Тогда это не так называлось. Это был «экспозиционер», как в Третьяковке. Понятие «куратора» возникло, когда мы стали работать в музее Декоративно-прикладного искусства. Мы делали выставки на экспорт: в Стеделик-музее, Братиславе, музее Сетегайя в Токио. Там уже мы выступали как кураторы-авторы текстов и концепций.
Это начало 1990-х?
Нет, 1989-й или 1990-й. Получается, я четыре года в Царицыно проработала, а не два! Тогда уже было понятно, что есть куратор, автор выставки.

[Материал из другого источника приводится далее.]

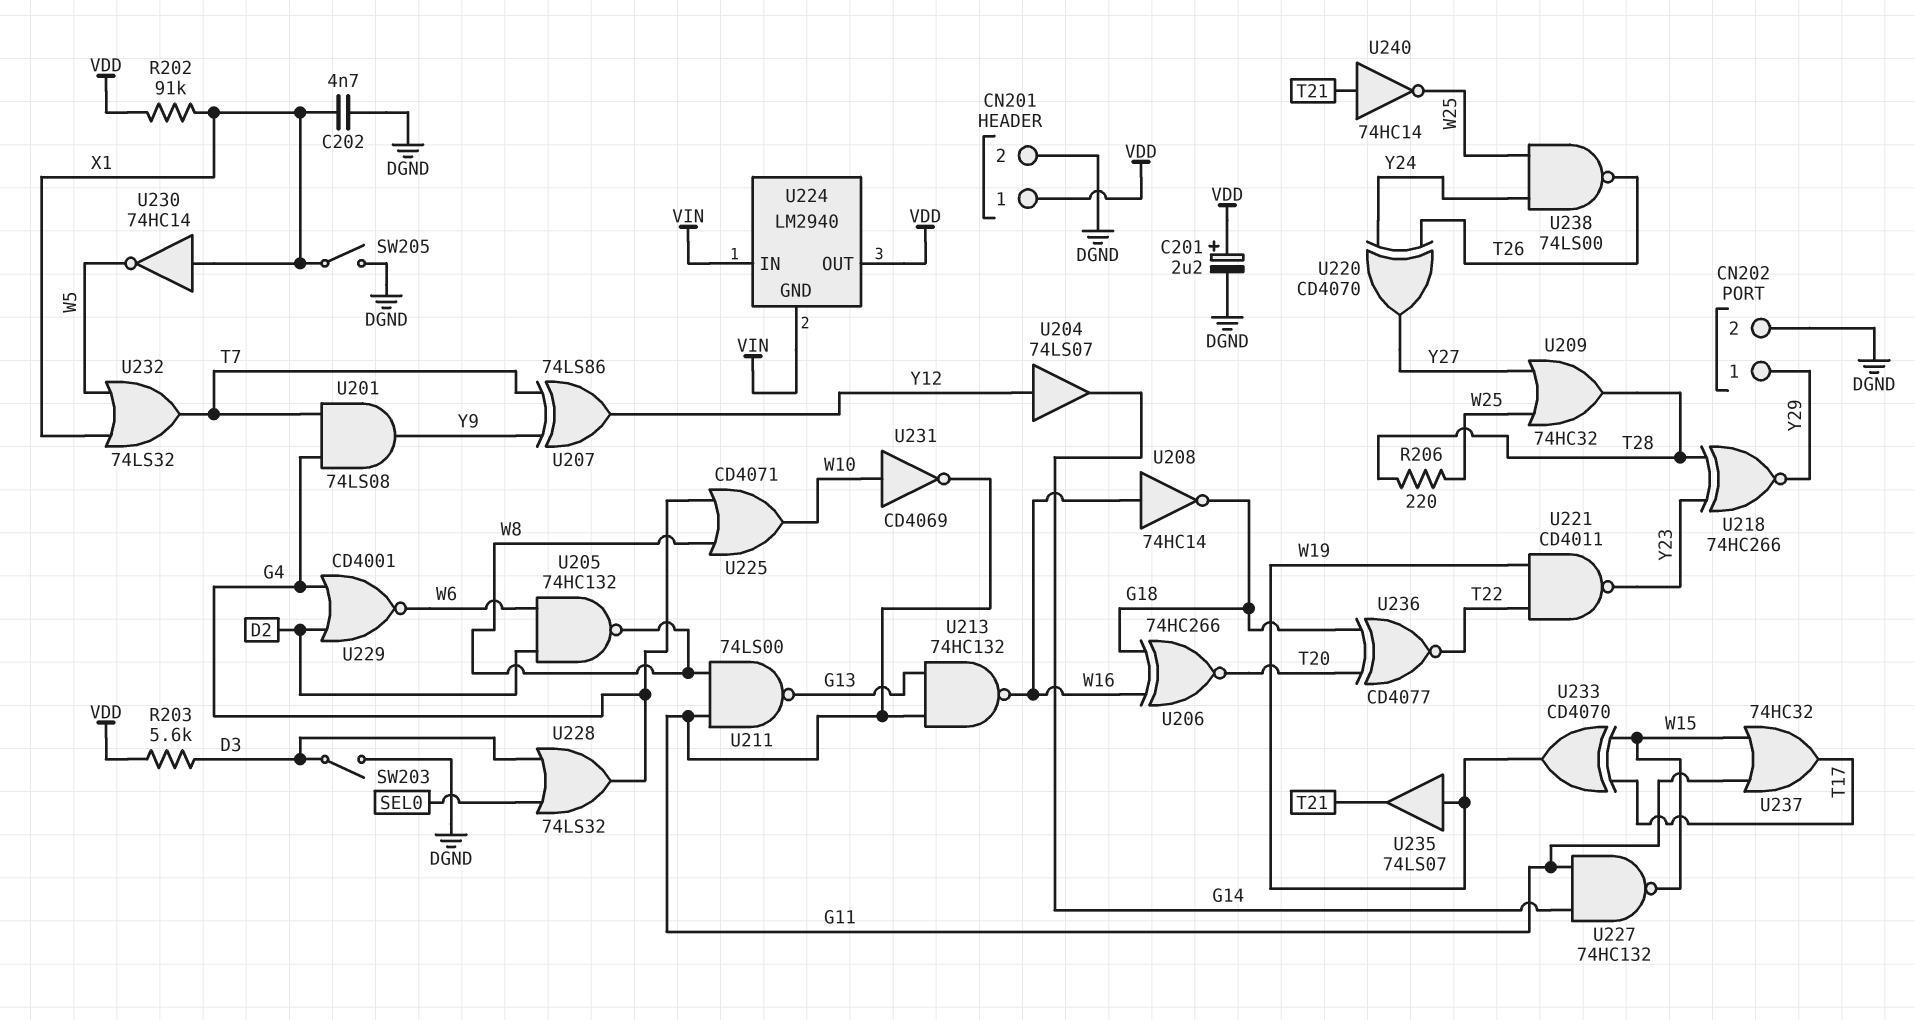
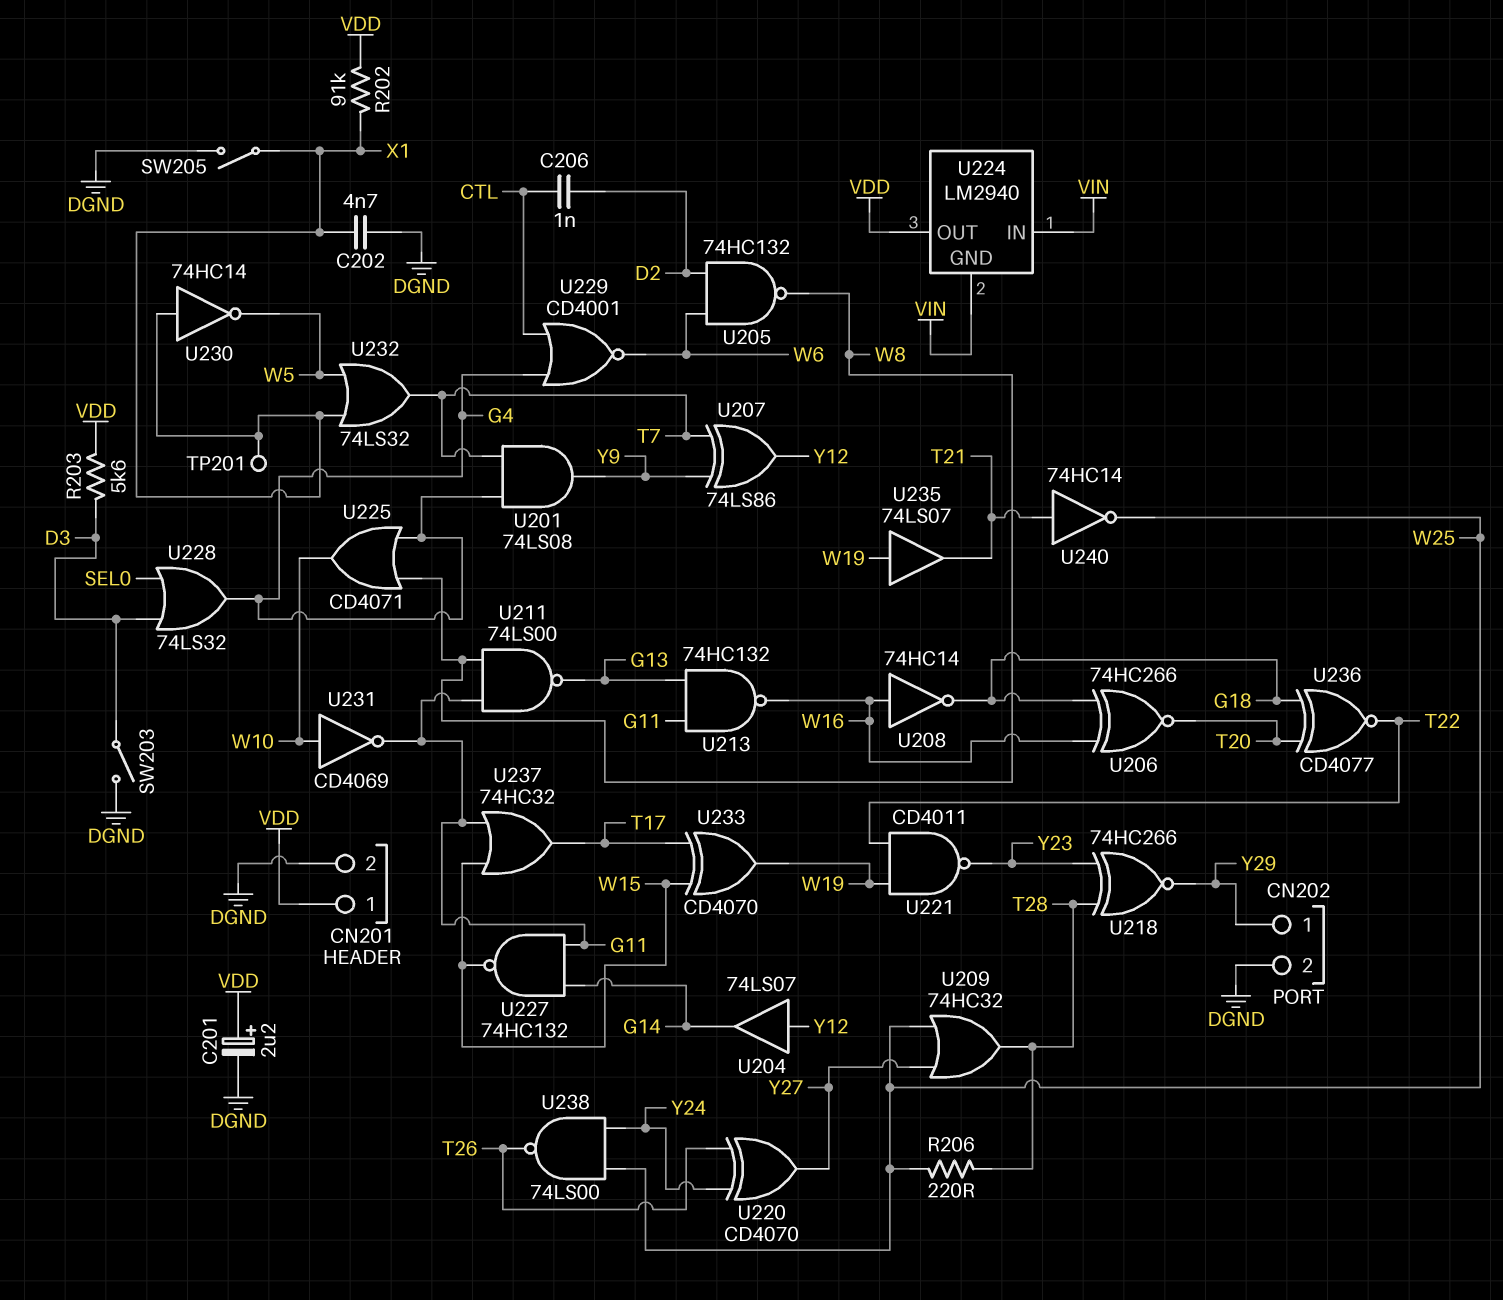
C206: none -> 1nF (CTL, D2)
TP201: none -> test point (X1)
U229: NOR CD4001 (in D2, in G4, out W6) -> NOR CD4001 (in CTL, in G4, out W6)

Мы же на 17-й Молодежной не были кураторами. Ими были Дондурей и Никич, хотя саму развеску, само «тело» они не делали. Никич делал фотореализм, а Дондурей вовсе не делал никакого «тела», он отвечал за концепцию. А мы были экспозиционерами.
Что было важно в этой экспозиции? Был элемент авторской воли: мы не размазали в одну кашу все, что нам принесли. Мы представили каждое явление ярко, выпукло, вызывающе цельным, каким оно и было. В этом смысле, имел место наш интеллектуальный вклад. Но нам это решение подсказывала логика, это было легко и просто сделать.
У Вас было ощущение авторства по отношению к 17-й Молодежной выставке?
Было ощущение причастности к этой выставке. Да, безусловно, как это выглядело, зависело от нас.